Large Multimodal Model-Aided Scheduling for 6G Autonomous Communications
Sunwoo Kim, Byonghyo Shim
TL;DR
This work tackles scheduling in dynamic 6G autonomous networks where rapid channel changes undermine traditional QoS guarantees. It proposes LMM-PS, a framework that uses large multimodal models to predict future channel parameters from visual sensing and pilot data, enabling preemptive, channel-aware scheduling via a PF-based mechanism. Core components include GLIPv2-based object detection for localization, LLaVA-based mobility prediction, and Transformer-based NLoS parameter estimation, integrated into a two-stage prediction and scheduling pipeline. Empirical results show substantial throughput improvements (e.g., $>32\%$ over PF and $>11\%$ over DRL-based methods) and robust performance under blockages and mobility, illustrating the practical potential of LMM-enabled autonomous communications.
Abstract
Recently, large language models (LLMs) have gained significant attention for their ability to generate fast and accurate answer to the given query.
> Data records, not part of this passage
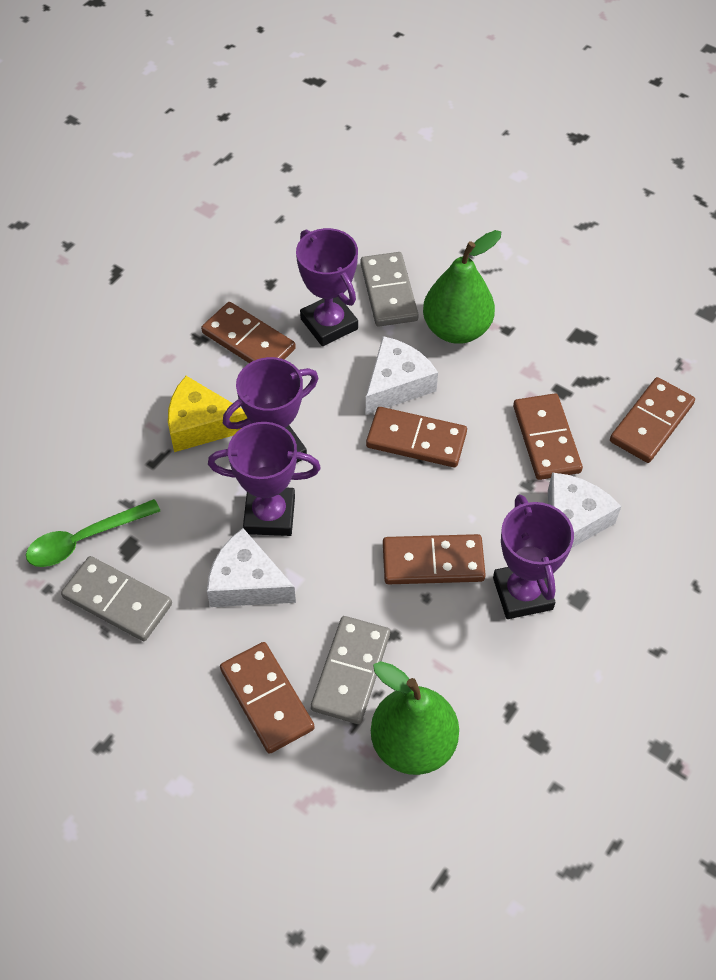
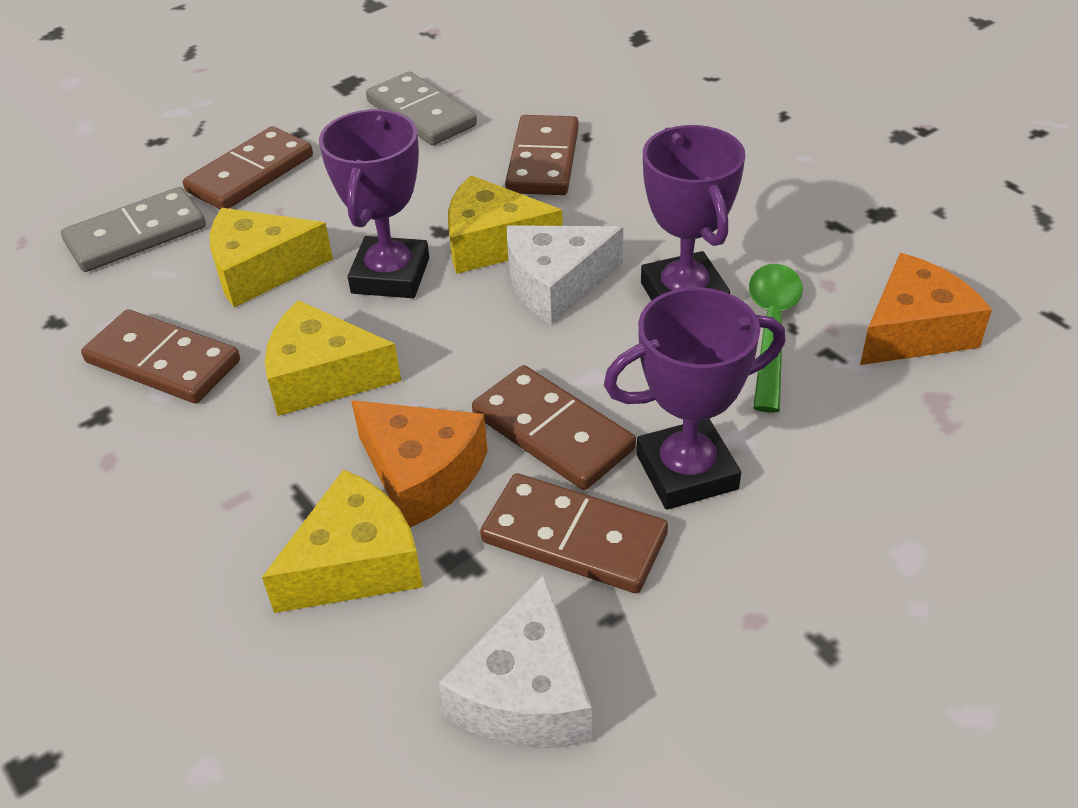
brown domino: 6 -> 5
green pear: 2 -> 0
grey domino: 3 -> 2
orange cheese: 0 -> 2
purple trophy: 4 -> 3
white cheese: 3 -> 2
yellow cheese: 1 -> 4

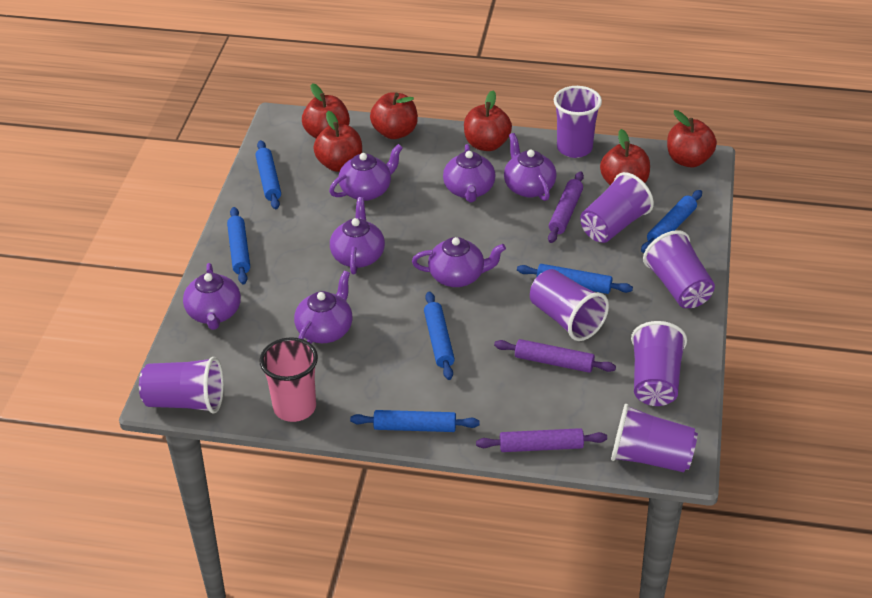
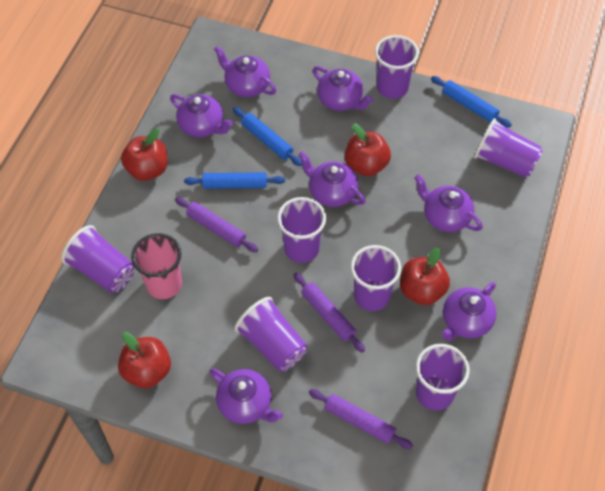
blue rolling pin: 6 -> 3
red apple: 6 -> 4

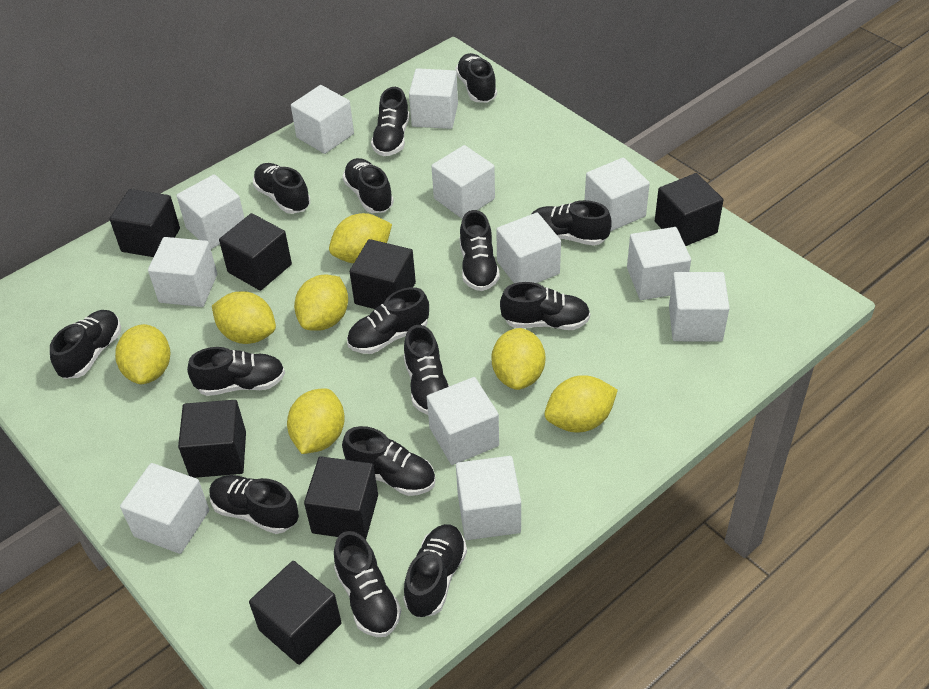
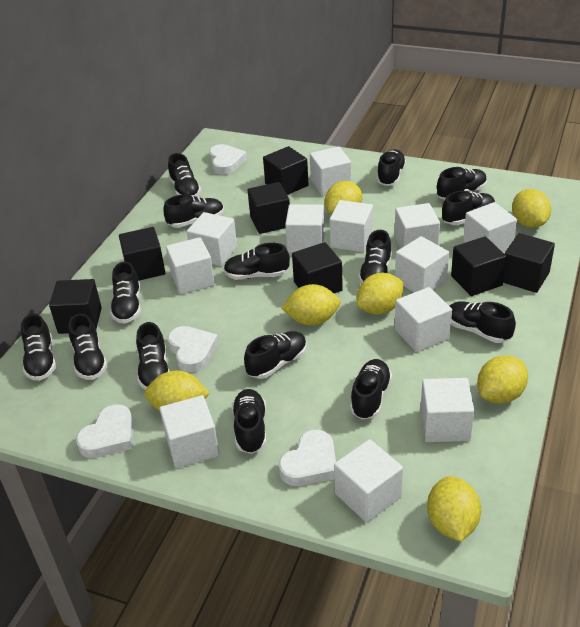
white heart: 0 -> 4

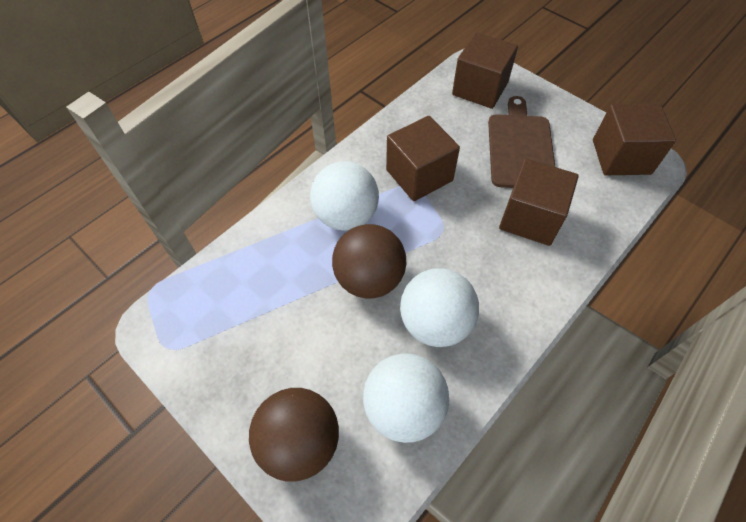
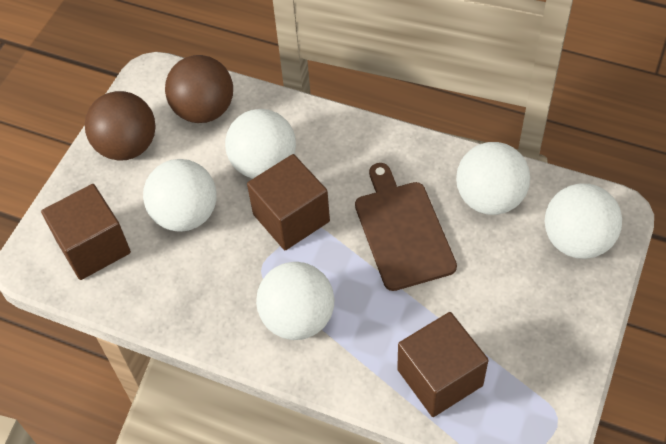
brown cube: 4 -> 3
white ball: 3 -> 5

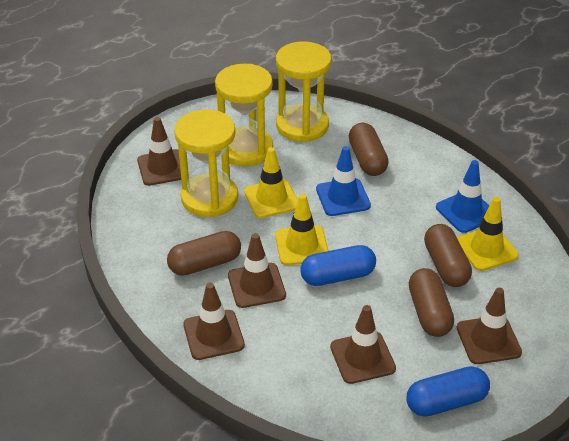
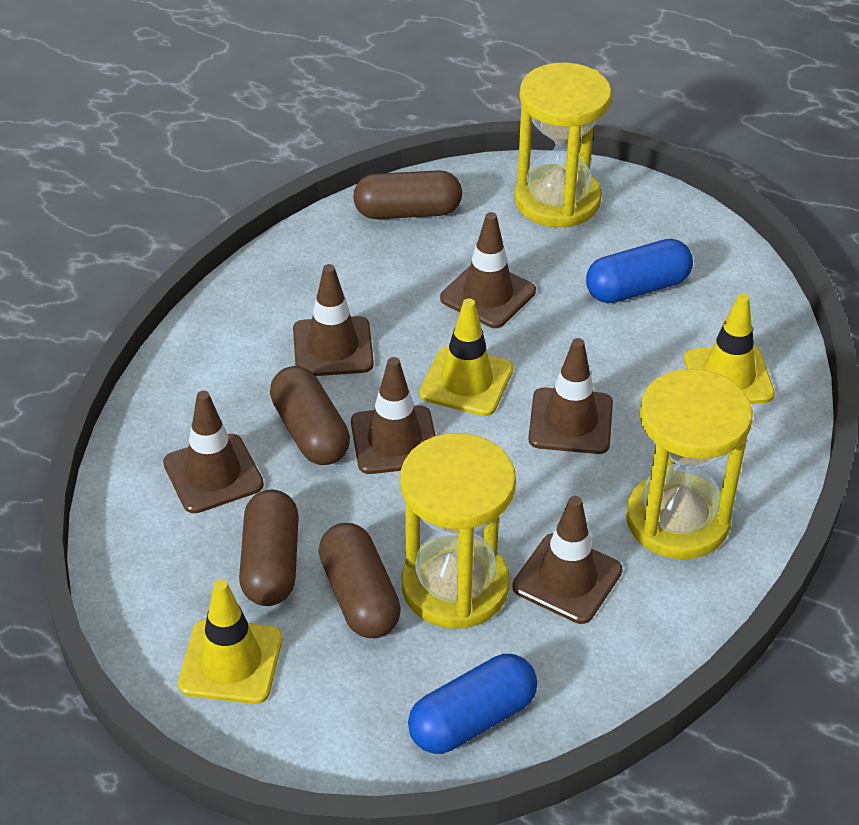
blue traffic cone: 2 -> 0
brown traffic cone: 5 -> 6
These models have evolved into large multimodal models (LMMs), which can interpret and analyze multimodal inputs such as images and text. With the exponential growth of AI functionalities in autonomous devices, the central unit (CU), a digital processing unit performing AI inference, needs to handle LMMs to effectively control these devices. To ensure seamless command delivery to devices, the CU must perform the scheduling, which involves resource block (RB) allocation for data transmission and modulation and coding scheme (MCS) index selection based on the channel conditions. This task is challenging in many practical environments in 6G, where even small user movement can cause abrupt channel changes. In this paper, we propose a novel LMM-based scheduling technique to address this challenge. Our key idea is to leverage LMM to predict future channel parameters (e.g., distance, angles, and path gain) by analyzing the visual sensing information as well as pilot signals. By exploiting LMMs to predict the presence of reliable path and geometric information of users from the visual sensing information, and then combining these with past channel states from pilot signals, we can accurately predict future channel parameters. Using these predictions, we can preemptively make channel-aware scheduling decisions. From the numerical evaluations, we show that the proposed technique achieves more than 30% throughput gain over the conventional scheduling techniques.